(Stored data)
***

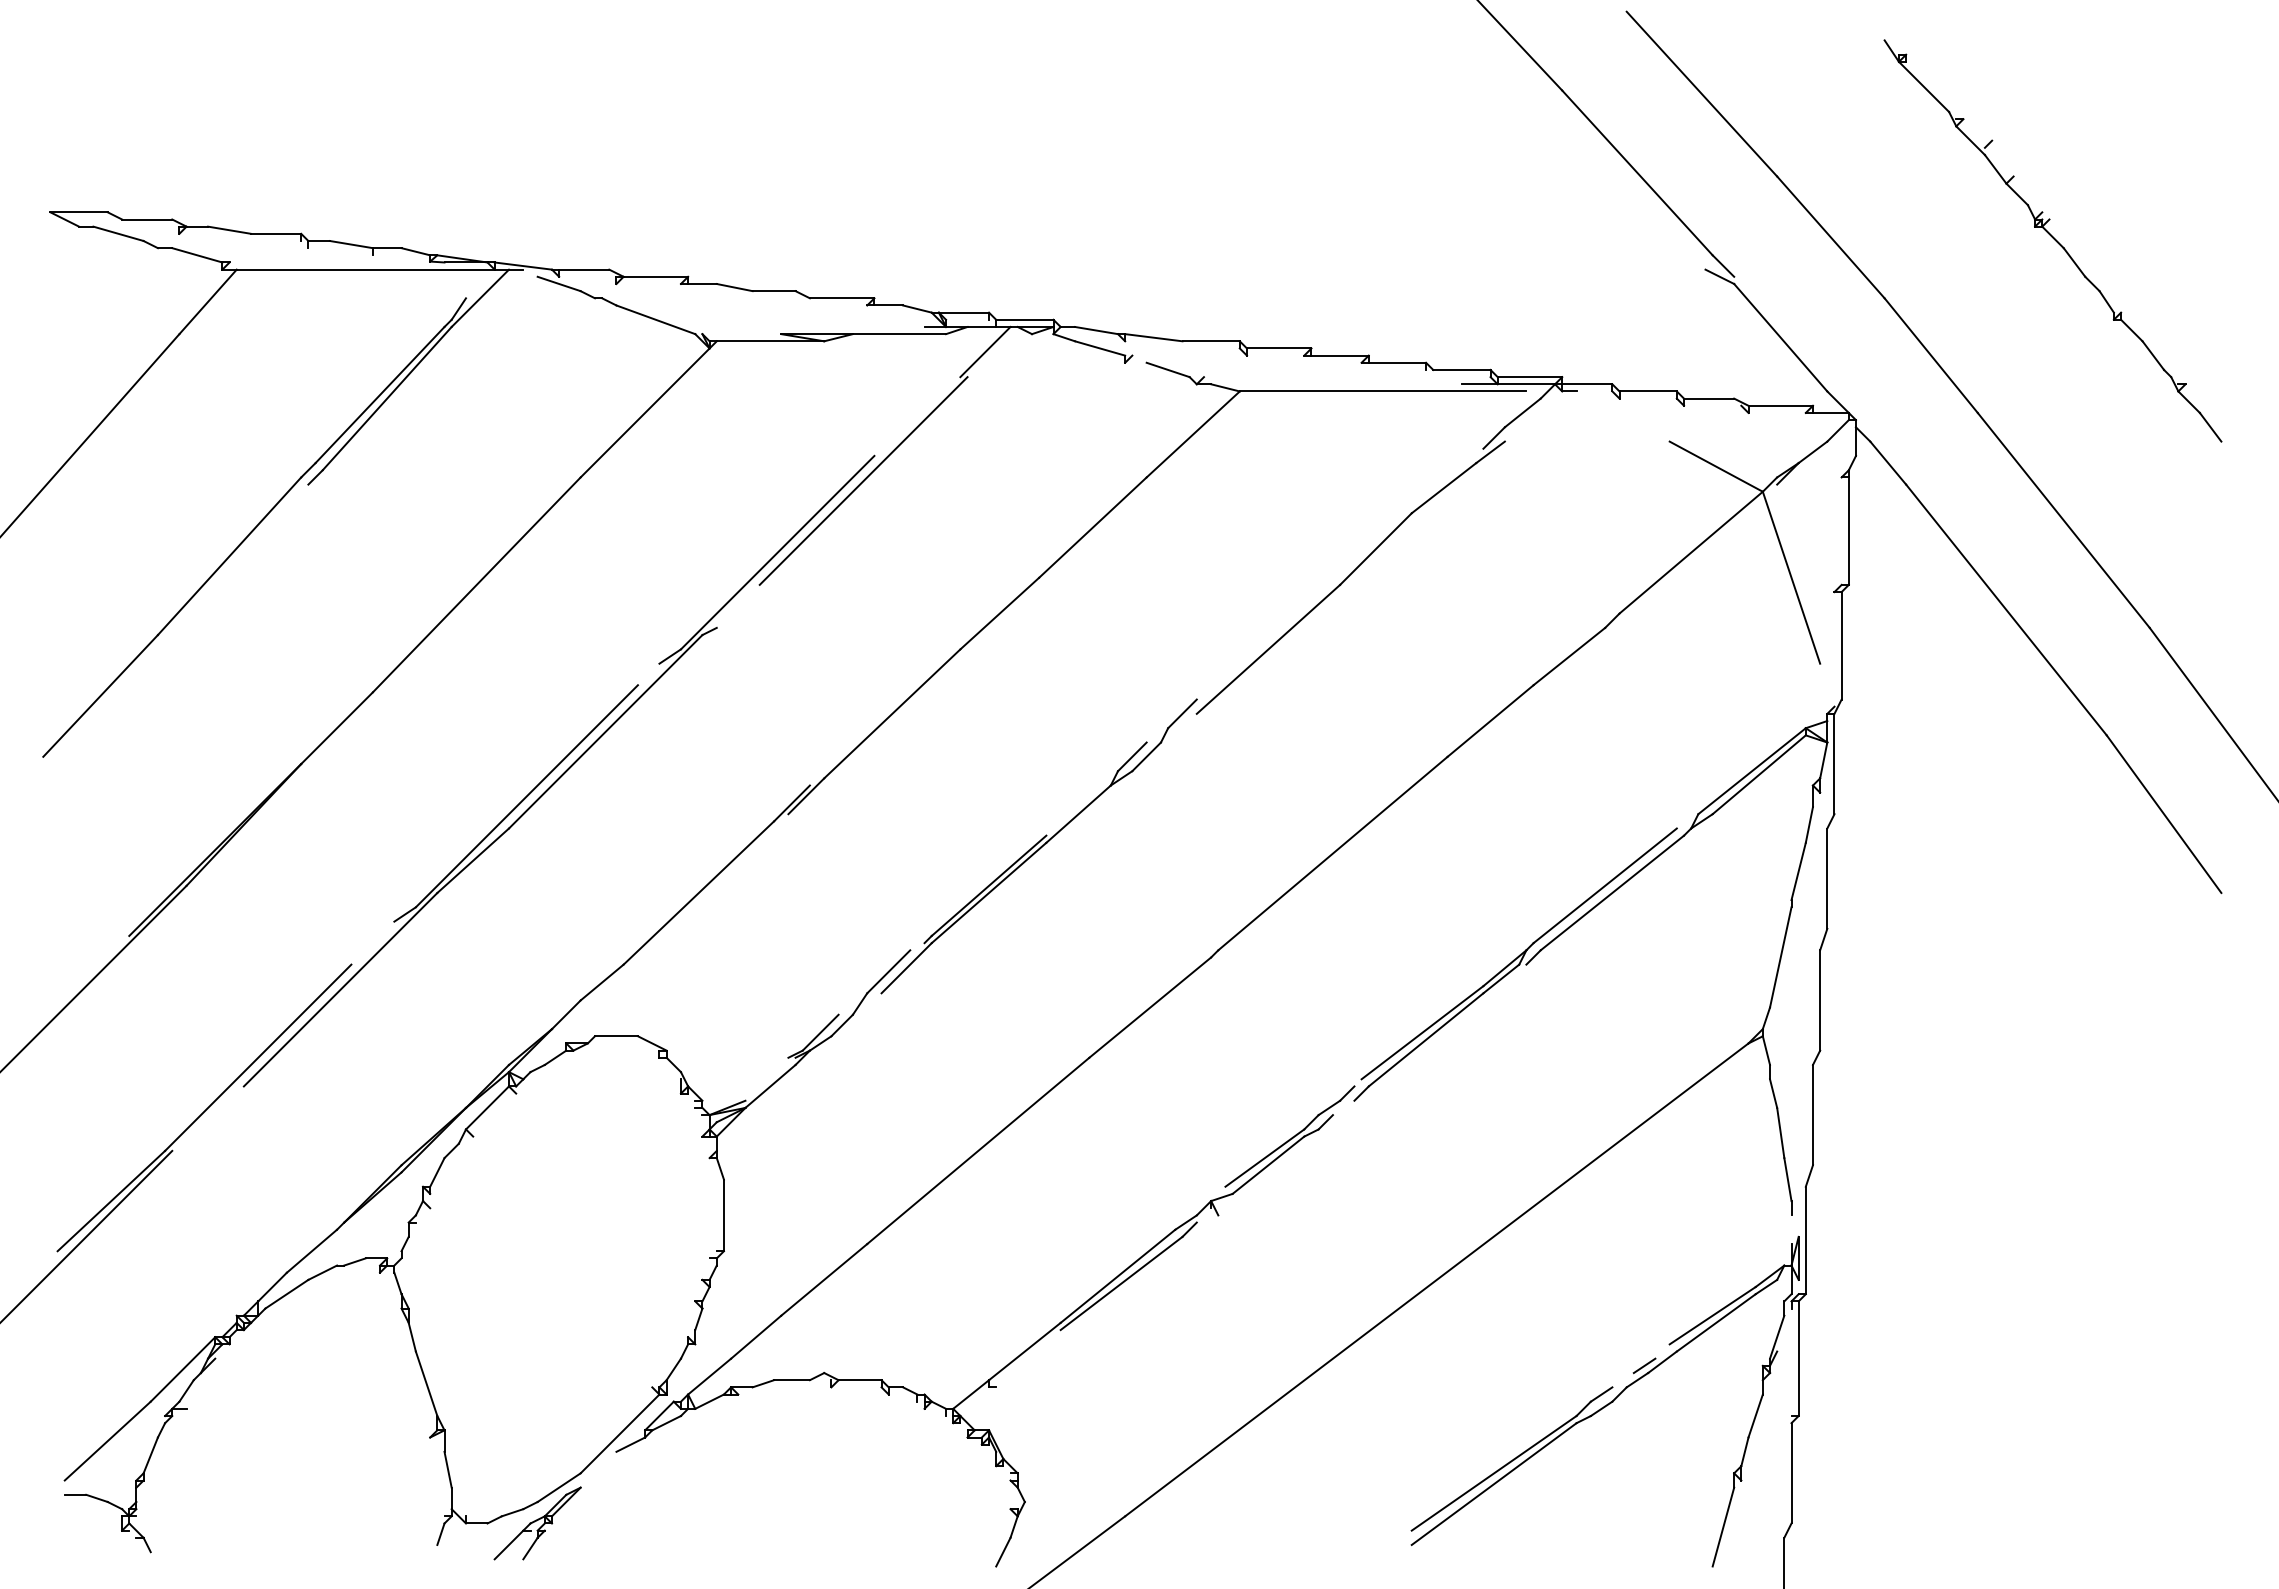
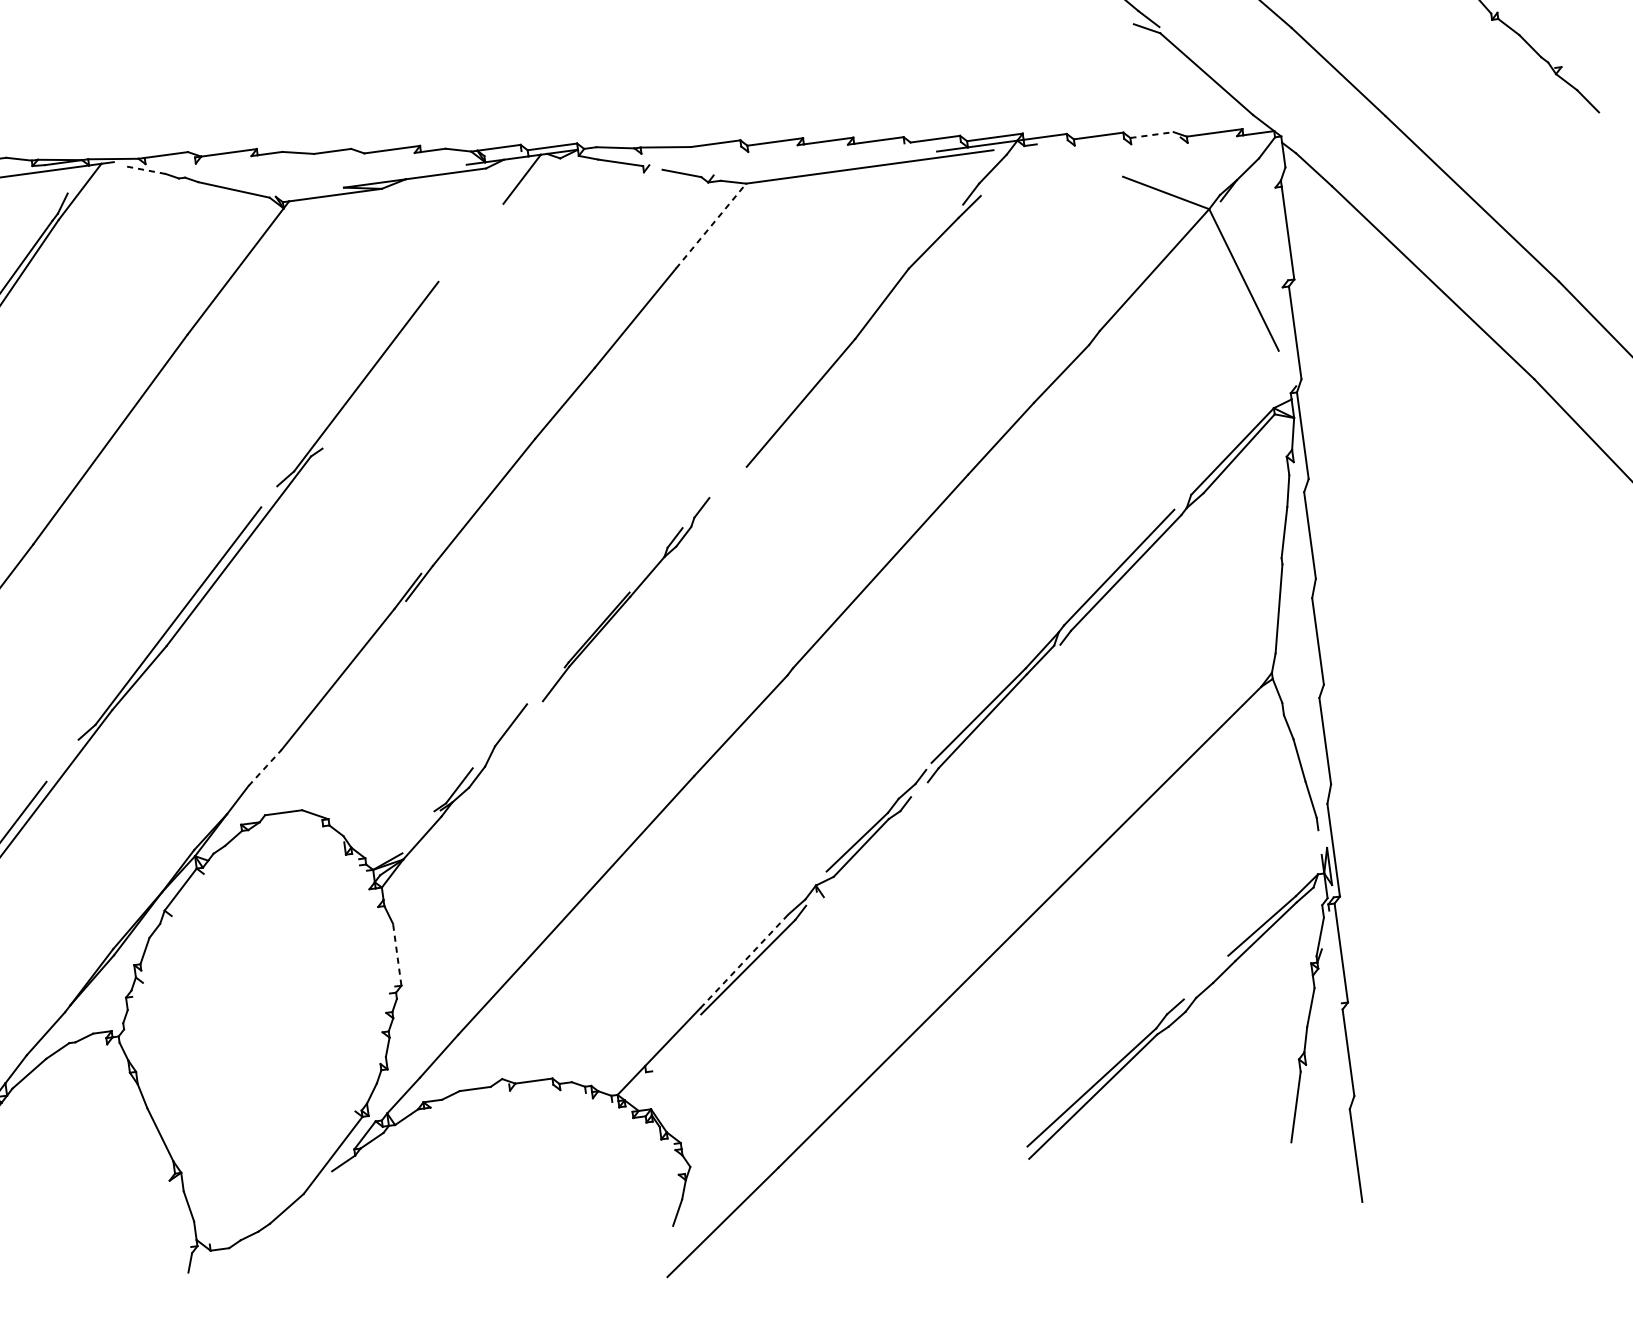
line: (559, 283) -> (146, 169), solid -> dashed
line: (1709, 398) -> (1152, 134), solid -> dashed
line: (1193, 434) -> (711, 226), solid -> dashed
line: (863, 480) -> (431, 304), removed
part: (1038, 846) -> (625, 599), size x0.7
line: (602, 982) -> (265, 767), solid -> dashed
line: (723, 1215) -> (396, 954), solid -> dashed
line: (1118, 1276) -> (744, 961), solid -> dashed
line: (1644, 1365) -> (1209, 976), removed
part: (537, 1523) -> (272, 1242), removed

***

**What is being asked**
The records above should be returned word for word, with every picture left out.

**The completed task**
line: (559, 283) -> (146, 169), solid -> dashed
line: (1709, 398) -> (1152, 134), solid -> dashed
line: (1193, 434) -> (711, 226), solid -> dashed
line: (863, 480) -> (431, 304), removed
part: (1038, 846) -> (625, 599), size x0.7
line: (602, 982) -> (265, 767), solid -> dashed
line: (723, 1215) -> (396, 954), solid -> dashed
line: (1118, 1276) -> (744, 961), solid -> dashed
line: (1644, 1365) -> (1209, 976), removed
part: (537, 1523) -> (272, 1242), removed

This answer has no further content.